The test data we use serves more as a validation of our method, rather than a validation of our result. While we do not expect CSD, the test signals are prone to the same types of noise as the VF data, which could influence autocorrelation measurements. Our analysis has shown, however, that this does not lead to a substantial majority of significant positive trends in any of the test data sets. This could indicate that the signs of CSD we find for the VF data are no artifacts of measurement noise. On the other hand, we can argue that some types of measurement noise (for example, noise caused by the movement of a patient) could affect multiple leads at once for the heart surface data since each lead covers that same ten-second time span. For this reason, the test data is still not sufficient to rule out the possibility that measurement noise influences our results.

To prove that the predominant amount of significant positive autocorrelation trends we find in the residuals of heart surface ECGs of patients that suffered VF is in fact the result of CSD, we have to directly compare it to data of subjects that did not suffer VF, recorded in a similar manner. We therefore advocate further data acquisition. An important first step would be to obtain the 1400-lead heart surface ECG of subjects that did not suffer VF by solving the inverse problem using the body surface potentials. If the analysis of such data does not result in a majority of significant positive trends, this would be a strong indication that our measurements are showing CSD. Additional data from patients that suffered VF would also enable better statistical grounding. For future ECG recordings it is important to be able to map each signal to an exact physical location so that, if we can indeed prove CSD, we can also pinpoint angles from which this effect is measurable. So far we have checked for CSD by looking for a buildup in autocorrelation in the 10 s prior to the VF event. However, it is possible that this buildup initiates at an earlier time. If we can indeed use CSD as an early warning signal in this setting, it would be valuable to detect this as early as possible. For future data sets, it might therefore be useful to record ECG even longer before the onset of VF, where possible.
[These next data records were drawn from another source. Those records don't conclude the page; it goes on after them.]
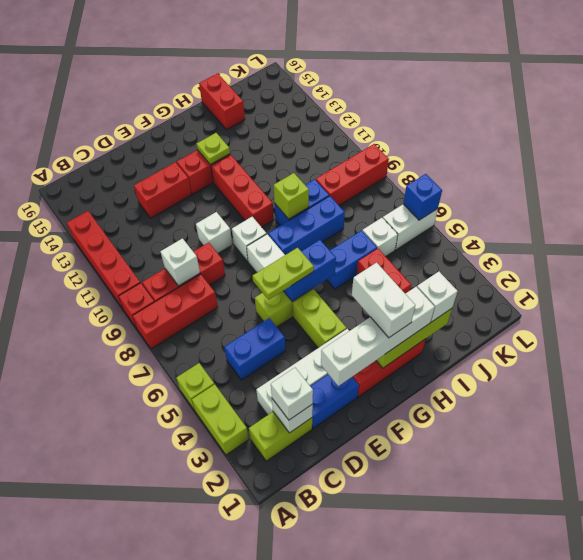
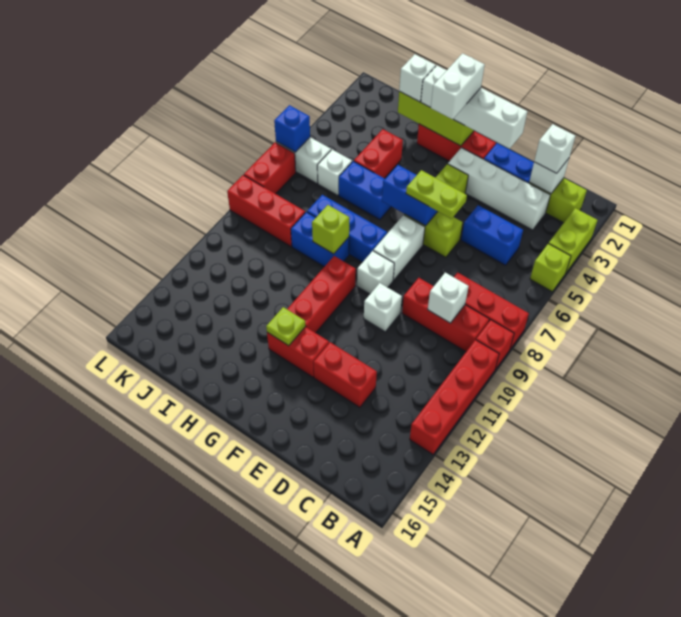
red brick I15:I16 level 1 -> red brick L7:L8 level 1

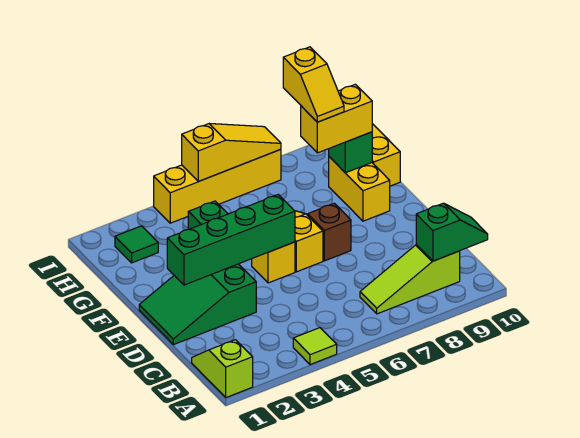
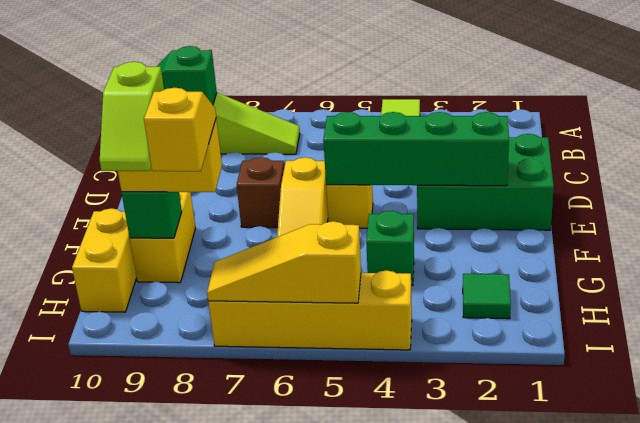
lime slope A1:B1 level 1 top A -> lime slope G9:H9 level 4 top G
green slope D1:E3 level 1 top 3 -> green brick D1:E3 level 1

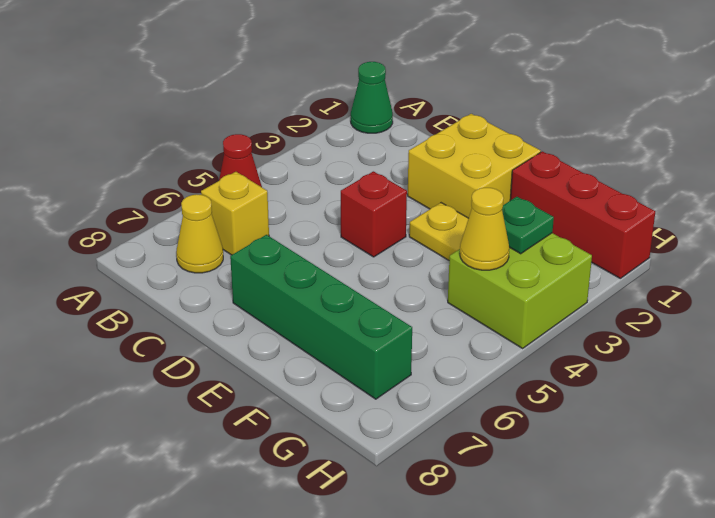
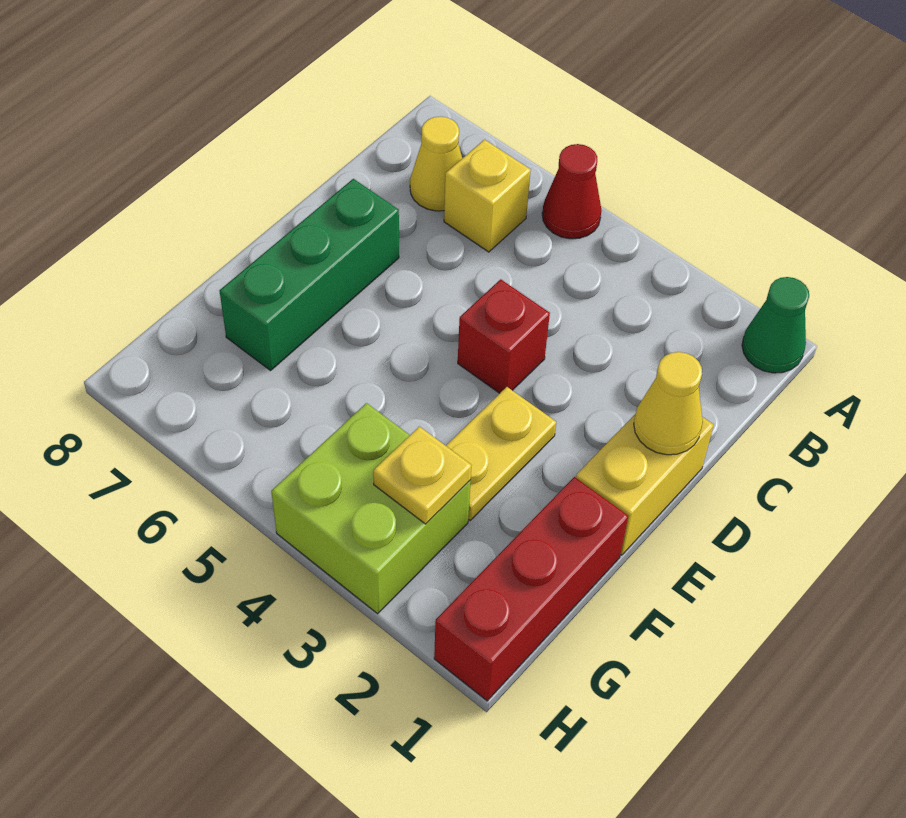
yellow brick D1:E2 level 1 -> yellow brick D1:E1 level 1
green brick D7:G7 level 1 -> green brick D7:F7 level 1
green plate G3 level 2 -> yellow plate G3 level 2
yellow cone G4 level 2 -> yellow cone D1 level 2

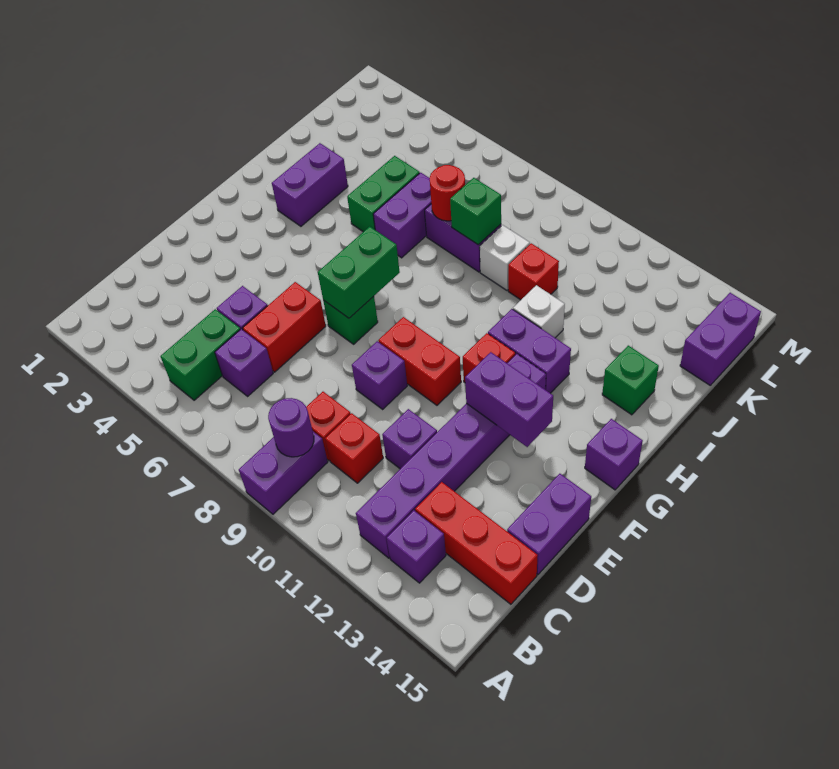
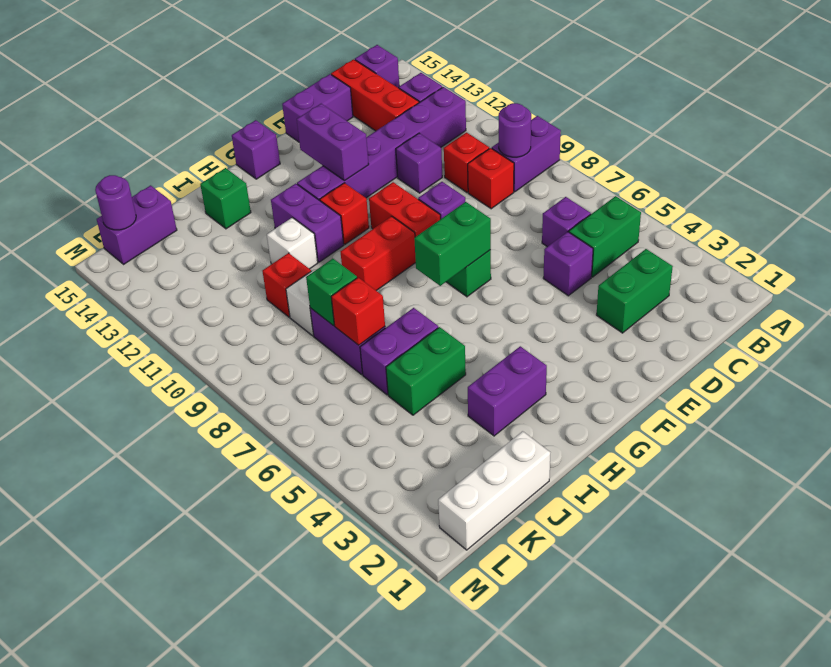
none -> purple brick B15 level 1
none -> green brick C3:D3 level 1
red brick D6:E6 level 1 -> red brick G9:H9 level 1
none -> white brick J1:L1 level 1
red round brick J7 level 2 -> red brick J7 level 2
none -> purple round brick L15 level 2

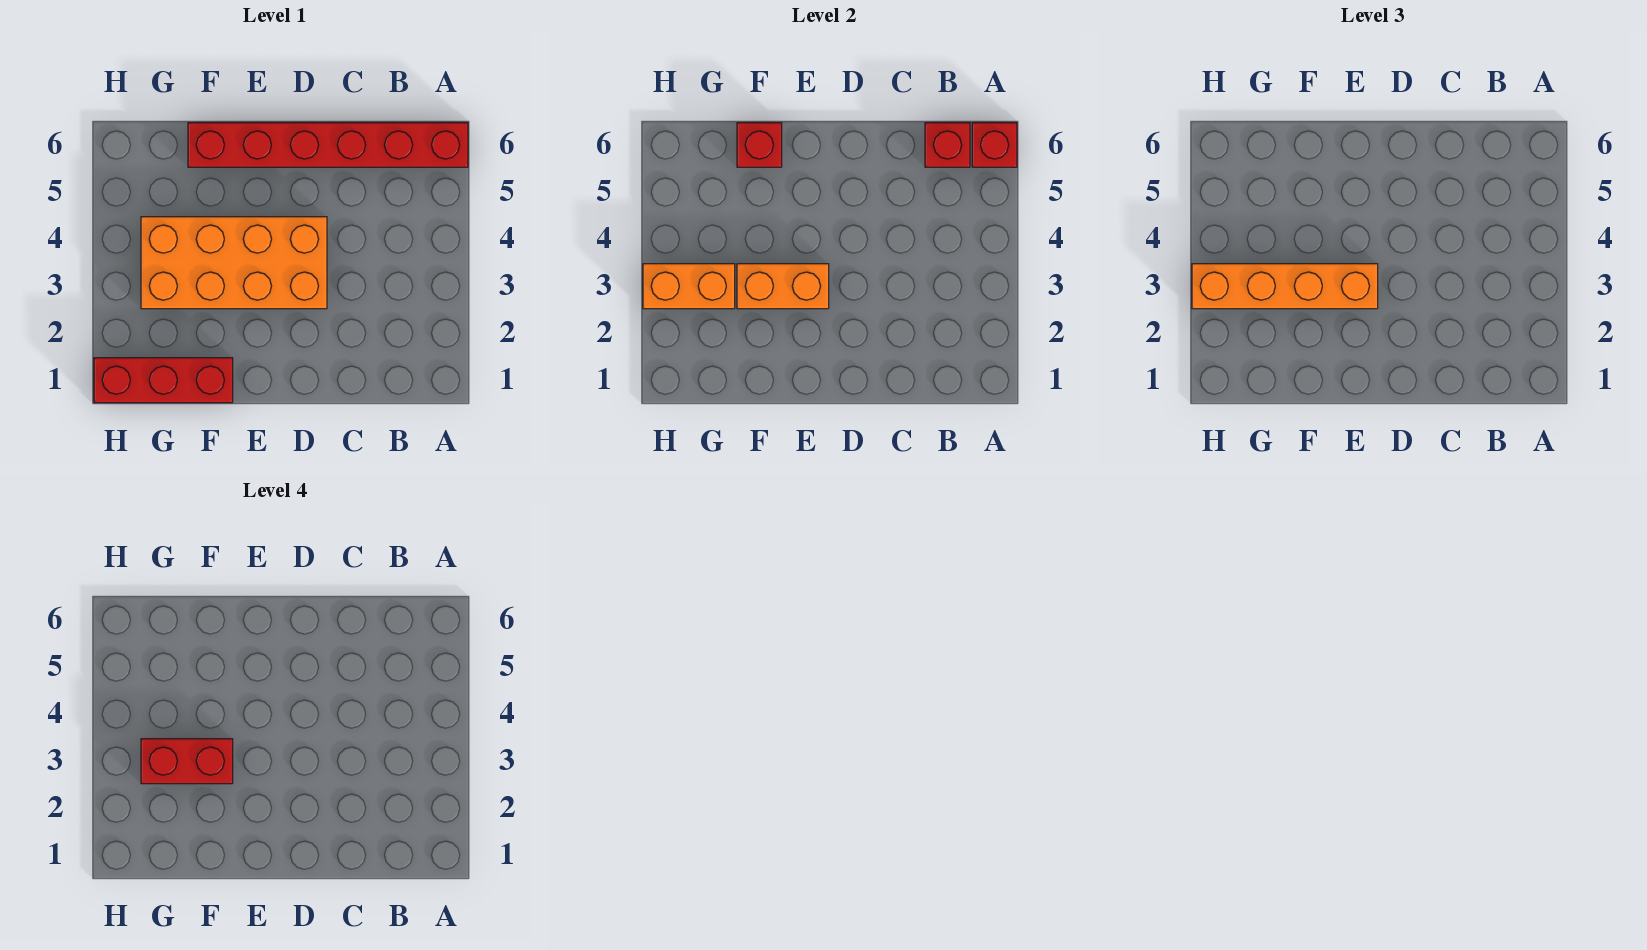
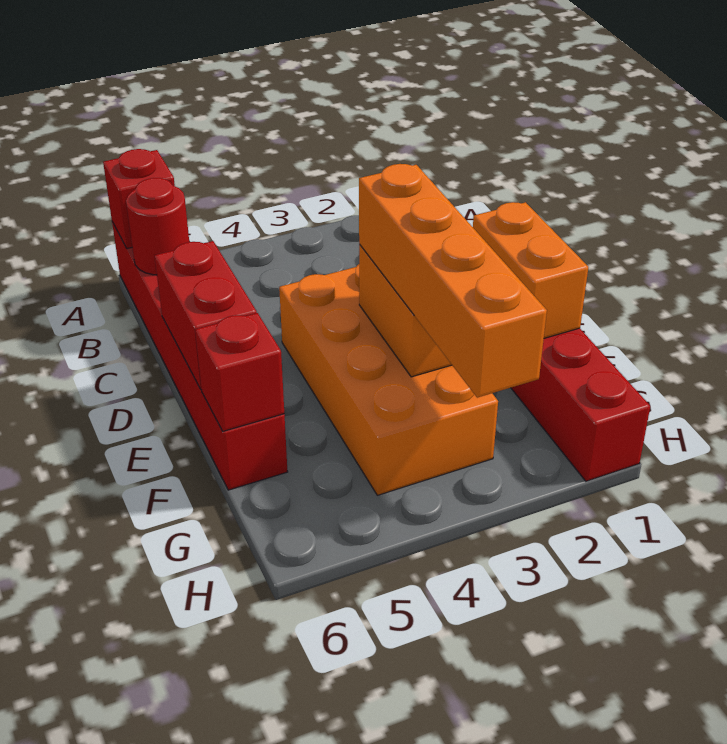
red brick B6 level 2 -> red round brick B6 level 2
red brick F3:G3 level 4 -> red brick D6:E6 level 2
orange brick G3:H3 level 2 -> orange brick E1:F1 level 2

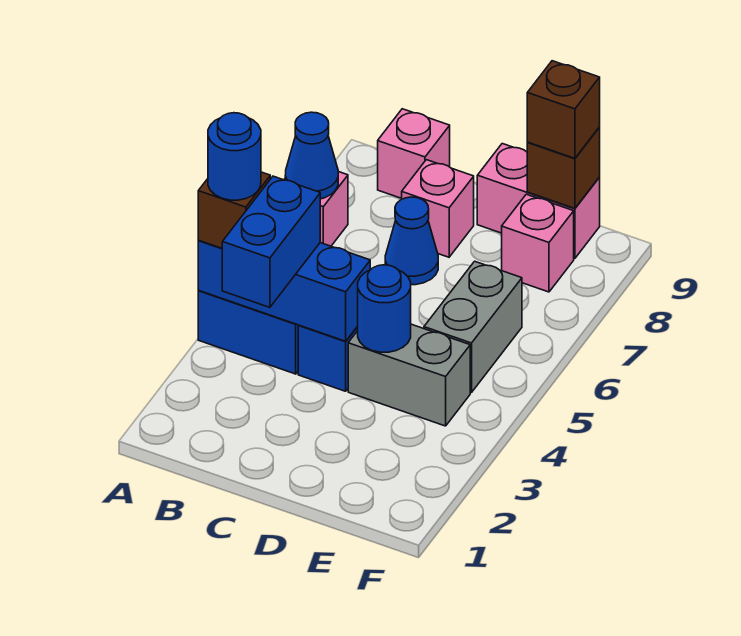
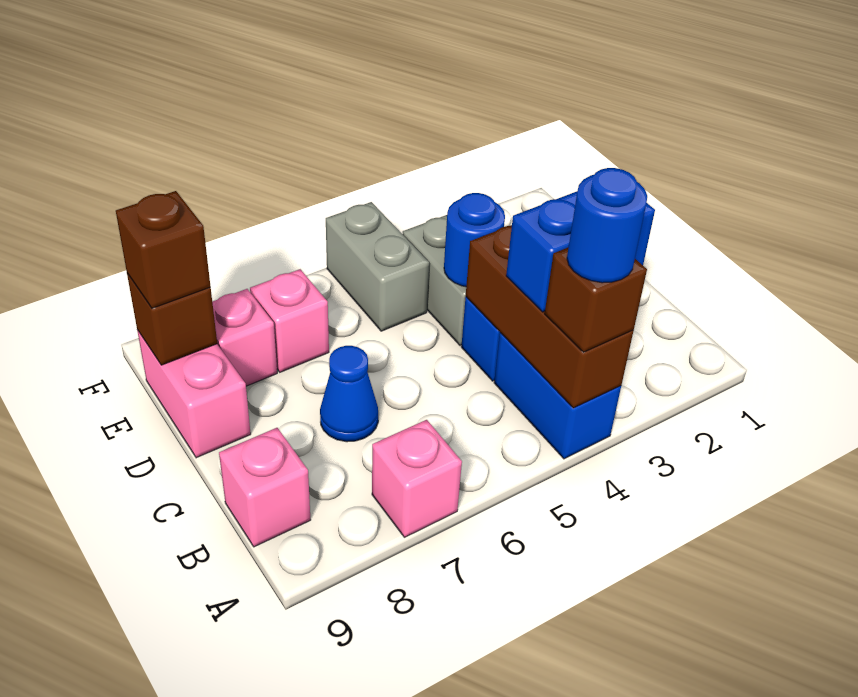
blue brick A4:C4 level 2 -> brown brick A4:C4 level 2
blue cone A7 level 2 -> none
pink brick C8 level 1 -> pink brick E7 level 1
grey brick E5:E6 level 1 -> grey brick E5:F5 level 1

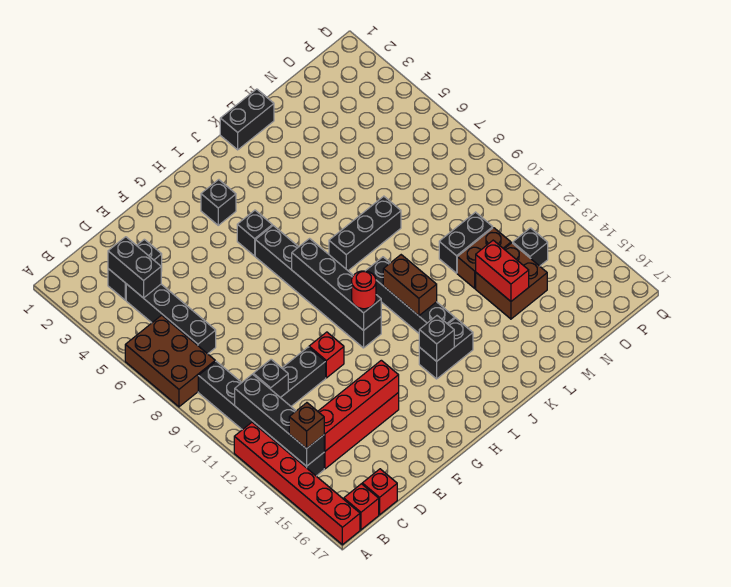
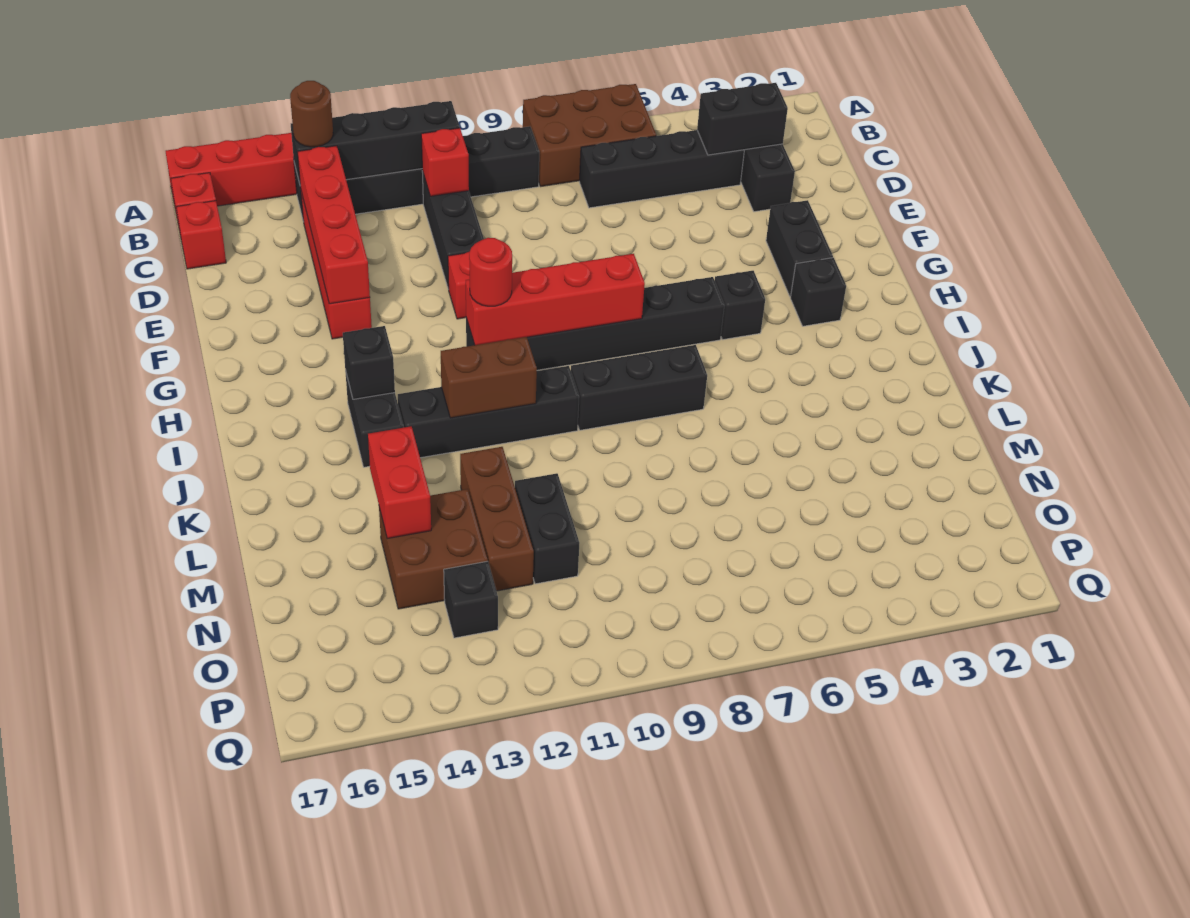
brown brick B14 level 3 -> brown round brick B14 level 3
black brick C11 level 2 -> red brick C11 level 2
black brick H8:H11 level 2 -> red brick H8:H11 level 2
black brick J8:L8 level 1 -> black brick J7:J9 level 1
black brick K1:L1 level 1 -> black brick F3:G3 level 1
brown brick M12:N12 level 1 -> brown brick L12:N12 level 1
red brick M13:M14 level 2 -> red brick L14:M14 level 2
We concluded that for the extraction of the residuals from the signals it is best practice to remove parts of the signal with high first-order differences, which are otherwise hard to filter out. Evidently, for future research it is desirable to develop a method that can correctly extract residuals for the full signal, for example by improving the average beat method proposed in Sect. 2.2 or develo** more advanced modeling techniques than the Gaussian fitting method in Sect. 2.2.